The American Queen doesn’t have the sleek feel of modern cruise ships; that’s not what it is. The only interior space that might be vaguely familiar to veteran cruisers is the purser’s desk in the lobby. We entered the boat through the dimly lit Mark Twain Gallery (on the second of six decks), decorated with elegant wood and upholstered period pieces and mahogany-paneled walls.

Windowed on both sides, the gallery overlooks the two-story J.M. White Dining Room, named and modeled after a boat lost to fire in Louisiana in 1886. Huge globe chandeliers illuminate the gilt- and ecru-painted ceilings, and large windows on both sides with stained-glass transoms above offer unobstructed river views.

There are plenty of places to sit and pass the time: the ladies’ parlor (with a fainting couch); the gentlemen’s card room (with the head of a boar nicknamed “Killer” jutting from the wall); the painted white, wooden rockers on the front porch; or seats in the book-lined Chart Room. The most relaxing spots are the outdoor decks, where passengers can watch the changing landscape as the boat glides at an average of 8 mph.

Cabins: Our “deluxe outside stateroom” wasn’t as stately as the brochure led us to believe, but it grew on us. It had a comfortable queen bed with a fluffy duvet, paisley wallpapers, oak antique furniture and a double-door opening to the deck outside. (One disappointment: There were no windows, and we were unable to open the doors’ curtains for natural light without compromising privacy.)

The bathroom had a full tub and shower. The flat-screen TV was the only hint of the 21st century, so don’t expect a mini bar or iPod dock.

Food: Offerings were more than ample but not dazzling. Each of the four dining venues reflects the Southern roots of the vessel. Chef Regina Charboneau, who hails from Natchez, Miss., is the culinary director. The main dining room menu includes andouille hash (sausage hash topped with poached egg and cheddar on a corn cake), bananas Foster stuffed French toast, crabmeat beignet with Mornay sauce, grilled catfish and shrimp po’ boys, and classic bread pudding and pecan pie.

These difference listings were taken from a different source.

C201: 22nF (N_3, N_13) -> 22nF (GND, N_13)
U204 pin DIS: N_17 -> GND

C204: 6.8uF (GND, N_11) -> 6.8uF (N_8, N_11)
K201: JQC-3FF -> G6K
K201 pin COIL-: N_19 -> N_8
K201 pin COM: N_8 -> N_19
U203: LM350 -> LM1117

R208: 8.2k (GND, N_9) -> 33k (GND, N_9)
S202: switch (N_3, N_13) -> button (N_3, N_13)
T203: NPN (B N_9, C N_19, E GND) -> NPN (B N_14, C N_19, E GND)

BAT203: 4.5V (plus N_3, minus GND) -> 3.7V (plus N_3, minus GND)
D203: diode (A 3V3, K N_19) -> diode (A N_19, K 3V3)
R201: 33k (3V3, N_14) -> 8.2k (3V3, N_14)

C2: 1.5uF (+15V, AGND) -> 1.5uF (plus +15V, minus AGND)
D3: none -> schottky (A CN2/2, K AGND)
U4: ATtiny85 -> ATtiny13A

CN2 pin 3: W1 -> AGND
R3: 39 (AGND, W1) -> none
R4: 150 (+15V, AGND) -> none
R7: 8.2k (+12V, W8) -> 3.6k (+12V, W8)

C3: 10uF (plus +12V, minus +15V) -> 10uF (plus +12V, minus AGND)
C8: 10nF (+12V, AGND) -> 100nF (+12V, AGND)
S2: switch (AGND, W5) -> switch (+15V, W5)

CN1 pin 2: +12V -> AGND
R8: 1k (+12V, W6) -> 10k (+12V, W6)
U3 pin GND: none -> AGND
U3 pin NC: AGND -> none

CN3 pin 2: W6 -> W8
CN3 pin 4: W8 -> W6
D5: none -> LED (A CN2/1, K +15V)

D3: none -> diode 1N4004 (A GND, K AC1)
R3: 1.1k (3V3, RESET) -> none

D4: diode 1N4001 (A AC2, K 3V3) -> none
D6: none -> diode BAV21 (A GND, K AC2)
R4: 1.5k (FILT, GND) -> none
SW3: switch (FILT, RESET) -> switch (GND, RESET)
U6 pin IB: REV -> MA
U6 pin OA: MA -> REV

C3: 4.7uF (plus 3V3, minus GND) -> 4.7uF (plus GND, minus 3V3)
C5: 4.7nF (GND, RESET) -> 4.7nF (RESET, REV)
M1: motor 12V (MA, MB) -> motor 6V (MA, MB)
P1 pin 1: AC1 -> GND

We favored lunch at the informal River Grill at the stern of the boat on the fifth deck. Unza Taylor, a talented and personable cook from Memphis, served smoked chicken and meats, including fresh pork roast, brisket and Italian sausages, along with cole slaw and potato salad. His grill was next to one of five cash bars on the boat. Soft drinks and water are always complimentary; house wines and beers are free only at dinner.

On the Front Porch (at the fore of the third deck), guests can enjoy buffet breakfasts as well as 24-hour snacks, including fresh popcorn, hot dogs, serve-yourself frozen yogurt, bagged chips and cookies.

Entertainment: On river boating days, there are bingo and board games; lectures on rivers, steamboats and ports; period books and magazines; and full-length movies. On port days, passengers can opt for local excursions, included in the price of the journey. For example, we were taken by bus to the Kentucky Derby, where we had infield tickets. Onboard amenities include a newly equipped small gym, spa, beauty shop and self-service laundry.

The two-deck-tall Grand Salon recalls the opulence of steamboats of yesteryear. Modeled after Ford’s Theatre, it has plush velvet chairs and overhanging boxes.

Guests can listen to big band, Dixieland, ragtime and rock music during evenings. One night we watched a storyteller perform as Mark Twain recalling travels on the Mississippi.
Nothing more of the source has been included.